FIGURE 5.

Residues in the extracellular domain are necessary for Cl⁻ modulation of mASIC1a. A, Cl⁻-binding site in chicken ASIC1a (Protein Data Bank code 2QTS) crystal structure. The site is coordinated by Arg-309 and Glu-313 from helix 4 of one subunit, and Lys-211 from an adjacent subunit. Residues are numbered per the mouse ASIC1a sequence. Image was created using the RCSB-Protein Workshop Viewer at the RCSB Protein Data Bank website. B, superimposed currents evoked by pH 6 in cells expressing wild type ASIC1a or mutant ASIC1a_K211A. C, mean time constants of desensitization of pH 6-evoked currents recorded in cells expressing wild type or indicated ASIC1a mutants (n ≥ 8; *, p < 0.01 versus wild type).
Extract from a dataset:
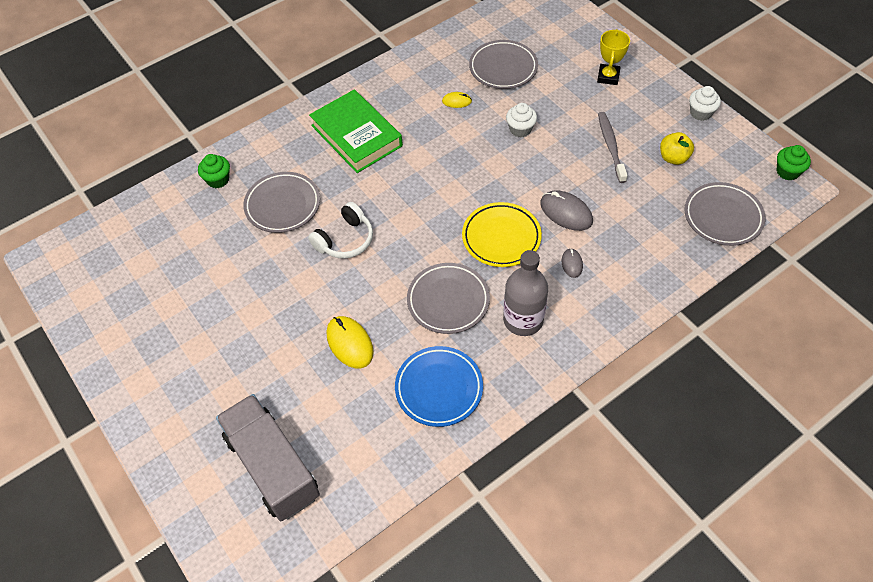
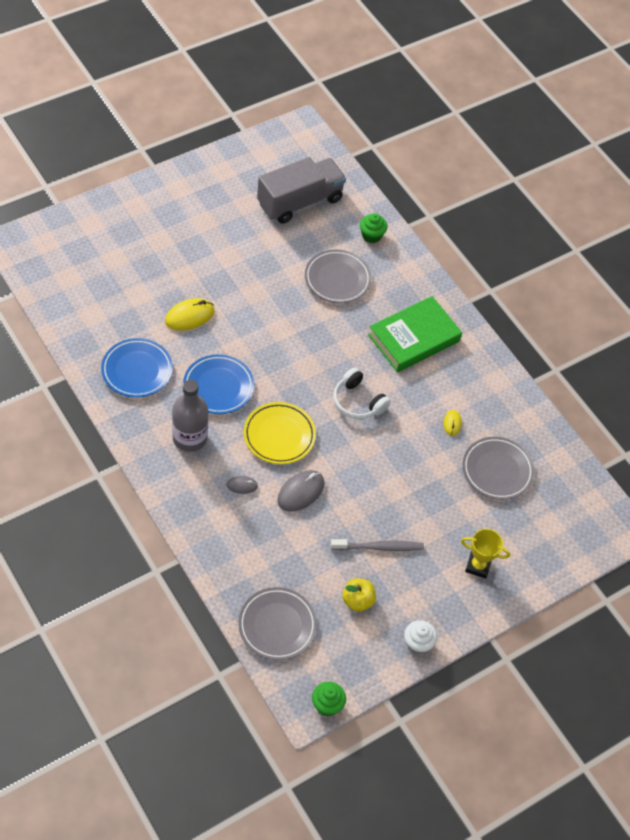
camera: 85 degrees right, 0 degrees up
(272, 466) = (94, 263): grey truck -> grey truck (300, 201)
(345, 240) = (293, 320): white headphones -> white headphones (358, 402)
(448, 301) = (218, 387): grey plate -> blue plate
(520, 129) = (409, 472): white cupcake -> none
D, tachyphylaxis of successive pH 5-evoked current amplitudes normalized to the first pH 5 current amplitude recorded in cells expressing the indicated ASIC1a mutant (n ≥ 6). Dashed line is fit of data from Fig. 3B for wild type ASIC1a. E, mean time constants of desensitization of pH 6-evoked currents recorded in cells expressing the indicated ASIC1a mutant in either Cl⁻ or MeSO₃⁻ solutions (n ≥ 4; *, p < 0.01 versus Cl⁻). Cl⁻ data are the same as in C.